However, within these cultures not every individual shares the same cultural code and therefore not everyone from a given culture communicates in a similar fashion. There are individuals within high-context cultures who prefer a direct approach and explicit messages. In any culture, the more individualistic an individual is, the more likely a preference for the use of low-context communication styles, and the more collectivistic an individual is, the more likely a preference for the use of high-context communication styles. In addition, the global economy has influenced much of the business communication to follow the ways of low-context cultures. Apart from cultural influences, individual personalities, professional experiences, and personal preferences all play a role in how one communicates.

Kinds of communication

Communication in libraries, as in many organizations, mainly takes place in three different formats: written, verbal, and non-verbal. Written communication consists of emails, memos, meeting minutes, reports, plans, and letters. Verbal communications consist of formal and informal meetings, information through the grapevine, and organizational gossip. Verbal communication takes place in meetings (face-to-face) or over the phone and this may, or may not, be followed by written minutes, depending on the formality of the meeting. Non-verbal communication uses facial expressions, body language, and gestures.

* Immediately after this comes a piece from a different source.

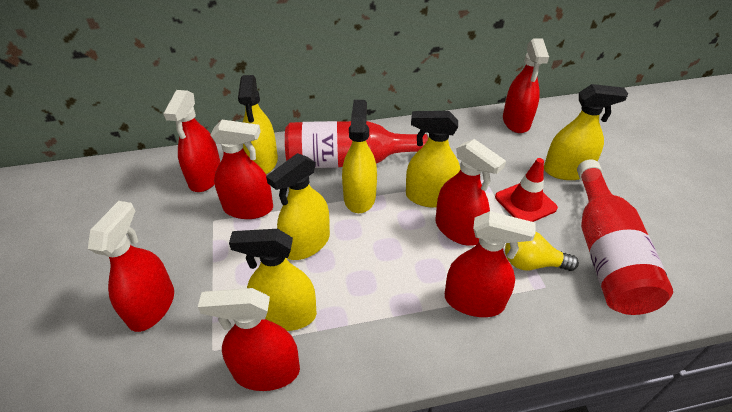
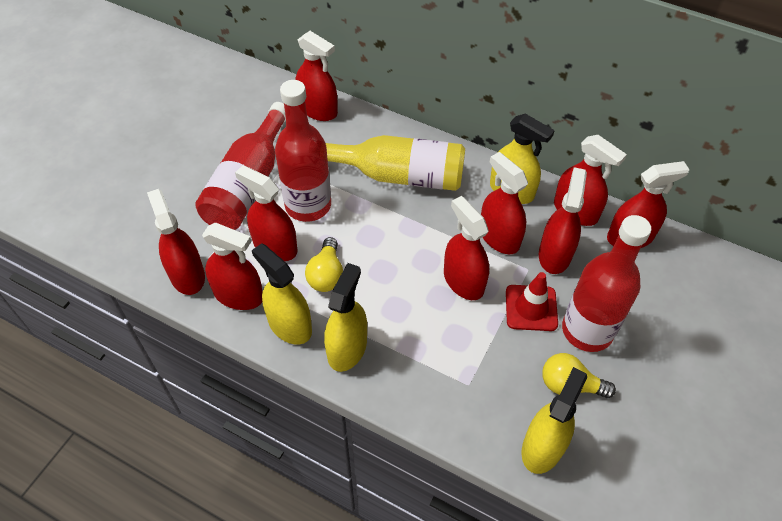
red bottle: 2 -> 3
red spray bottle: 7 -> 9
yellow bottle: 0 -> 1
yellow light bulb: 1 -> 2
yellow spray bottle: 6 -> 4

Organizations communicate (both externally and internally) in either written or verbal formats for three reasons: to inform, to persuade or request, and to build goodwill. Memos, reports, plans, and minutes usually inform; emails, letters, and meetings inform, persuade or request, or build goodwill. For the most part, Anglo-Saxon cultures and developed countries have moved away from print communication into the world of electronic communication. Many developing countries are also following suit. Nevertheless, in many of these developing countries, unlike in Western countries, written communication is not viewed in the same way as oral or electronic communication. Many oral cultures, in which printing is not necessarily the preferred or popular form of communication, have a tendency to differentiate their written and oral deliverances. As Griswold (1994: 141) explains, “oral cultures are filled with magic, enchanted with mysterious forces and spirits” and lack a clear boundary between facts and myths. On the other hand, print cultures (such as the Anglo-Saxon dominated cultures) were also literate cultures and developed the ability to differentiate between myth and history early on. There are also cultures where oral communication is as good as the written word. Therefore, a minority living in Anglo-Saxon dominated countries needs to realize that in the Western world, in formal settings, written communication should follow oral communication and both written and oral communications should convey the same message. Mean what you say and say what you mean is a common cliché in the Western world. Facts should be relayed clearly and consistently.

For immigrants who arrive in new cultures, it is going to take time to learn how to communicate effectively in verbal formats. Effective written communication is where ideas are arranged in a logical manner, in order of importance, and organized clearly by headings and subheadings, and where dates, times, and names (of those responsible for action) are mentioned when necessary. When sending emails or preparing reports, information should be relayed clearly and precisely within a described context. It is important to know email etiquette in general, and within the organizational culture. In many organizations, email is considered a formal mode of communication. In some organizational cultures, for information to be considered formal it needs to be typed and signed. Wording in written communication should be unambiguous, timely, and with a clear layout and enough white space. It should be inviting to the reader.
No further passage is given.